Think you already know crazy? Meet the House GOP Class of ’22.

By Dana Milbank

7 October 2022

Can we have order in the House?

Not if this crowd takes over.

Much of the public focus in the midterm elections has been on the, er, exotic nature of the Republic nominees in Senate and gubernatorial races, and understandably so. There’s Mehmet Oz’s crudite, Doug Mastriano’s white supremacists, and Herschel Walker’s … well, pretty much everything he says and does. But GOP nominees for the House are no less erratic — just less well known.

There’s the woman from North Carolina who was accused of hitting one husband with an alarm clock, trying to hit another with a car (and also menacing him with a frying pan) and punching her daughter. She denies that, though she also invoked a conspiracy belief that alien lizards control the government.

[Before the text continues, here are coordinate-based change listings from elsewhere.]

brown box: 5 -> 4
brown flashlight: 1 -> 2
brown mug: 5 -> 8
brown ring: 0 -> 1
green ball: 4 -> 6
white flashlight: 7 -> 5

There’s the man from Ohio who lied about his military record, lavishly promoted QAnon themes, acknowledged bypassing police barriers at the Capitol on Jan. 6, 2021, and with 120 gallons of paint turned his entire lawn into a Trump banner.

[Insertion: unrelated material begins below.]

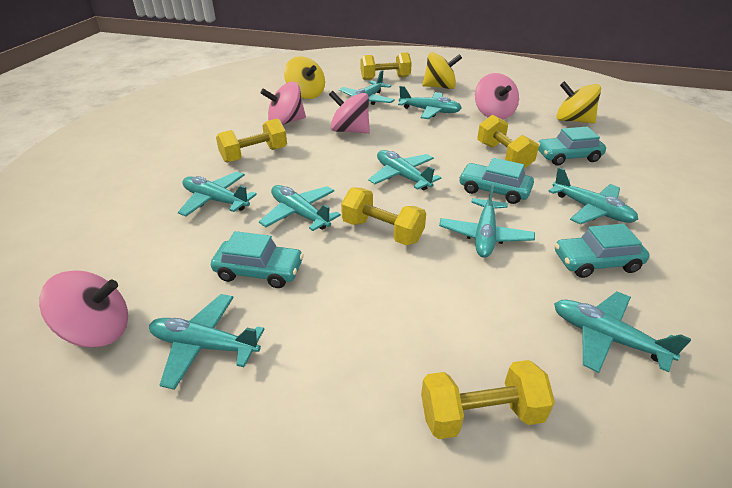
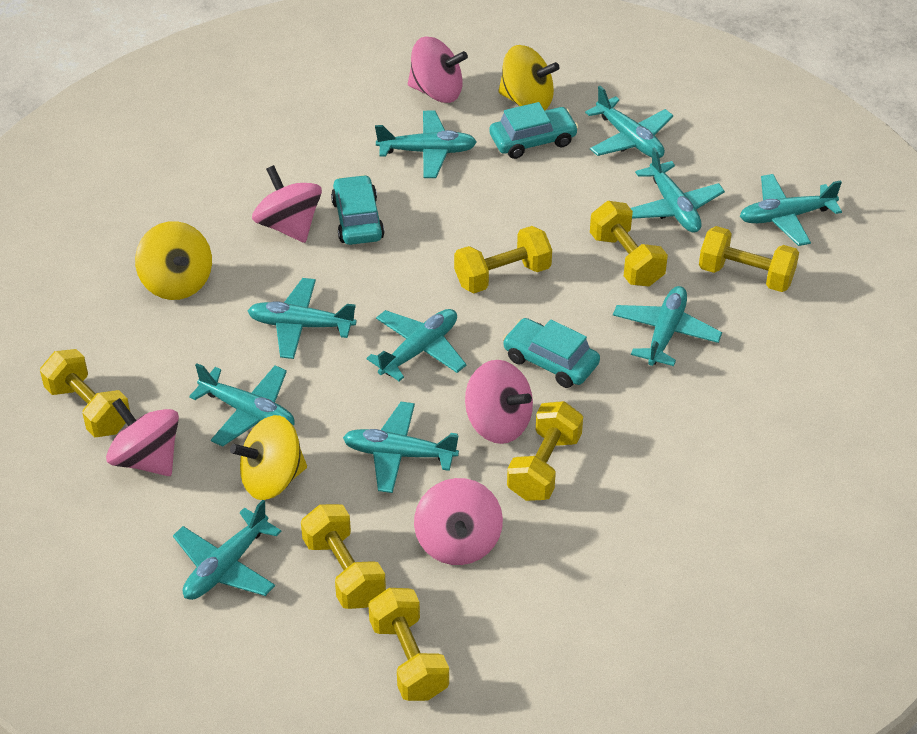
pink spinning top: 4 -> 5
turquoise car: 4 -> 3
turquoise plane: 9 -> 10
yellow dumbbell: 5 -> 7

There’s the man from Michigan who claimed that Hillary Clinton’s campaign chairman participated in a satanic ritual, who once disparaged women’s suffrage, and who, though Black, raised concern about Democrats “eroding the white population.”

Then there are: the Texas woman accused by her estranged husband of cruelty toward his teenage daughter; the Colorado woman who backed an effort to secede from her state; the Virginia woman who speculated that rape victims wouldn’t get pregnant; and the Wisconsin man who used campaign funds from his failed 2020 race to come to Washington on Jan. 6, 2021, where he apparently breached Capitol barricades.

What they all have in common is that they’re in competitive races, which means they could well be part of a Republican House majority in January. And that’s on top of a larger group of GOP nominees in deep-red congressional districts who are a motley assortment of election deniers, climate-change deniers, QAnon enthusiasts and Jan. 6 participants who propose to abolish the FBI and ban abortion with no exceptions, among other things. Some won nominations despite efforts by party leadership to stop them and continue without financial support from the National Republican Congressional Committee.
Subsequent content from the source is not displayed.